By playing on Desmos the best simple fit I found on $x\in (-1,\ 1)$ is the function $\hat{h}(x) =\left|\frac{x+1}{2}\right|^{2.5}$ but is not really good neither: it is not smooth, as a polynomyal expansion should be.

so my question is:

It is possible to find a power series approximation to the function $h(x)=\int\limits_{-1}^x \frac{1}{1+\exp\left(\frac{4u}{u^2-1}\right)}\ du$ on $x\in(-1,\ 1)$? (centered at $x=0$ if possible)

Answer 1

A good smooth transition is obtained with the function

$$ t(x,\lambda,x_0) = \frac{\ln (\cosh (\lambda (x-x_0)))}{2 \lambda }-\frac{\lambda x_0-\ln (2)}{2 \lambda }+\frac{x}{2} $$

This function is obtained integrating

$$ \frac{1}{2} (\tanh (\lambda (x-x_0))+1) $$

as

$$ \int_x \frac{1}{2} (\tanh (\lambda (x-x_0))+1)dx=\frac{\ln (\cosh (\lambda (x-x_0)))}{2 \lambda }+\frac{x}{2}+c_0 $$

and then calculating $c_0$ as

$$ \lim_{x\to-\infty}\frac{\ln (\cosh (\lambda (x-x_0)))}{2 \lambda }+\frac{x}{2}+c_0=0 $$

NOTE

With $x_0$ the transition is located at a precise point.
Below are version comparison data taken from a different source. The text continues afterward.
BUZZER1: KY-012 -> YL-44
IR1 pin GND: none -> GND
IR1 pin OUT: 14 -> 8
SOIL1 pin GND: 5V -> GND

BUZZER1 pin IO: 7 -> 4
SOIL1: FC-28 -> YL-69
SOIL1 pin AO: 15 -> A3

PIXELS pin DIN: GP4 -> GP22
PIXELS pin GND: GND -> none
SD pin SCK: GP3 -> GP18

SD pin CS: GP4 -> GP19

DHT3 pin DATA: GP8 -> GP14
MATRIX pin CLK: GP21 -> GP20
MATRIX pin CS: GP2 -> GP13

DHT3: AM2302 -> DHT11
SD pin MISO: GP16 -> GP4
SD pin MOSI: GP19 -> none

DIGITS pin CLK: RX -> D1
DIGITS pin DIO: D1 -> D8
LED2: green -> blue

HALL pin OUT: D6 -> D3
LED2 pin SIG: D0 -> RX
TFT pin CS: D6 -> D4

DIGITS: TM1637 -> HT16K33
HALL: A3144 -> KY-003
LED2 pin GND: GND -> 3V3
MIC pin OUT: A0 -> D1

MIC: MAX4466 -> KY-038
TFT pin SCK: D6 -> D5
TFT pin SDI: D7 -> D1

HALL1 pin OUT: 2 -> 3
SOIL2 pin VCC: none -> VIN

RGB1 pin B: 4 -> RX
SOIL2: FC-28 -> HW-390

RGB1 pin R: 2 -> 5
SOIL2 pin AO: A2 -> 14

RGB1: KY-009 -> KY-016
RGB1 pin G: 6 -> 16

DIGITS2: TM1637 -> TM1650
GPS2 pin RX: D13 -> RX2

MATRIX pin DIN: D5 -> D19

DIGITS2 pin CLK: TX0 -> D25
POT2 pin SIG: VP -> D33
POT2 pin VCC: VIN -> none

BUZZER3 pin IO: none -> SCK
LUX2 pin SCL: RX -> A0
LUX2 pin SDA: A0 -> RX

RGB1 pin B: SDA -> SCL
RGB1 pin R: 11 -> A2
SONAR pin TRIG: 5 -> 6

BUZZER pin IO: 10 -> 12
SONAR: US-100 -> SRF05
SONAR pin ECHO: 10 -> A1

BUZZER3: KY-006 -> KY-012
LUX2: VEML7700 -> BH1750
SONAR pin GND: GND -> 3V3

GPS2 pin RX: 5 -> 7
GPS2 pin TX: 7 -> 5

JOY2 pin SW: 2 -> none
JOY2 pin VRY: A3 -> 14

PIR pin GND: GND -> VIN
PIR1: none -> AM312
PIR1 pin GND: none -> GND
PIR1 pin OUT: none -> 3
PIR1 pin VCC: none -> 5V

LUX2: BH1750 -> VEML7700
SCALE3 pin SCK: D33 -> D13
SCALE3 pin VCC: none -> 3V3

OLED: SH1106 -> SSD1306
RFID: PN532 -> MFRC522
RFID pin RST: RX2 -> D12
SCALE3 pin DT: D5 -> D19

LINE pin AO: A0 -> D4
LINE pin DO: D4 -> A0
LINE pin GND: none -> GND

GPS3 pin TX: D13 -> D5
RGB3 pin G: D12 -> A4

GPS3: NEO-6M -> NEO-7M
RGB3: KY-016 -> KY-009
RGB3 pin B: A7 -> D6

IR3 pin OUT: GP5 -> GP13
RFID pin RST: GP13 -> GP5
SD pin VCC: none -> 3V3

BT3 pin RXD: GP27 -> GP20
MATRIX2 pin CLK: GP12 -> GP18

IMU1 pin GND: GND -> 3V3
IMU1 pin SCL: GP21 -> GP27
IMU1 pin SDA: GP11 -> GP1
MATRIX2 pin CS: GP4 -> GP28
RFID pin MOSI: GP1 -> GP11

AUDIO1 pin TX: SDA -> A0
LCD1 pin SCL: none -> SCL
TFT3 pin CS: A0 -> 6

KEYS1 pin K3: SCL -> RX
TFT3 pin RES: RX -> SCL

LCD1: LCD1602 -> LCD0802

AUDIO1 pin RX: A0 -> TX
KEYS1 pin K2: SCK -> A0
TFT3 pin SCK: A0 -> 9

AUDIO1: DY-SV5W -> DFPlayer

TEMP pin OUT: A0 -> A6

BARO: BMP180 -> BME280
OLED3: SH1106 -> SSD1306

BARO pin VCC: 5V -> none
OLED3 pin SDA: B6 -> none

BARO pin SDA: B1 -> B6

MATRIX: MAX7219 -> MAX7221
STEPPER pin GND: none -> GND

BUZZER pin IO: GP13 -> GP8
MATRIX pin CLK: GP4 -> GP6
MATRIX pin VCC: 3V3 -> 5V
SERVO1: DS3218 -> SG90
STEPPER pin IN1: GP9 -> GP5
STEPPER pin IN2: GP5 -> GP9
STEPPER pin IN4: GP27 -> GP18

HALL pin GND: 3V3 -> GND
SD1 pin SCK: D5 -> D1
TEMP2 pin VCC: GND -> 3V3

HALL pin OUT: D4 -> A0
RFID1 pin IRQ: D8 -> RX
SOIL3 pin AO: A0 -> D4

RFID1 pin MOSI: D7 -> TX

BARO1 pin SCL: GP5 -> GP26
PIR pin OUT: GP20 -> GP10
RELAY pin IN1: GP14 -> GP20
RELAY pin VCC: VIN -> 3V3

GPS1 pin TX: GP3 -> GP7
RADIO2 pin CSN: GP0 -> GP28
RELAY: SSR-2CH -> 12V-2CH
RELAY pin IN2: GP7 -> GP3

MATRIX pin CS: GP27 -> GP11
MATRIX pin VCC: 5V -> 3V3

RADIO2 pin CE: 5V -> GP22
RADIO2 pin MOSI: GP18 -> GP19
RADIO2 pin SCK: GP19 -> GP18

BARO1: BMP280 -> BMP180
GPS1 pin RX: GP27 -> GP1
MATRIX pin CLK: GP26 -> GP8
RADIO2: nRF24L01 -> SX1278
If $x_0=0$ and $\lambda=2$ we have

$$ t(x) = \frac{\ln (\cosh (2 x))}{4 }+\frac{\ln (2)}{4 }+\frac{x}{2} $$

Answer 2

Though not quite a standard power series, one can derive the series representation

$$g(x)=\int\limits_{-1}^x \frac{1}{e^{\frac{4 u}{u^2-1}}+1} \, du= \frac{x+1}{2}+\underset{N\to\infty}{\text{lim}}\left(\sum\limits_{n=1}^N \frac{a_n}{2 n} \left(x^{2 n}-1\right)\right),\quad -1<x<1\tag{1}$$

from the Maclaurin series

$$f(u)=\frac{1}{e^{\frac{4 u}{u^2-1}}+1}=\frac{1}{2}+\underset{N\to\infty}{\text{lim}}\left(\sum_{n=1}^N a_n u^{2 n-1}\right),\quad -1<u<1 \tag{2}$$

where $a_n=\frac{f^{(2n-1)}(0)}{(2 n-1)!}$ via term-wise integration, i.e. $\int\limits_{-1}^x \frac{1}{2} \, du=\frac{x+1}{2}$ and $\int\limits_{-1}^x a_n u^{2n-1} \, du=\frac{a_n}{2 n} \left(x^{2 n}-1\right)$.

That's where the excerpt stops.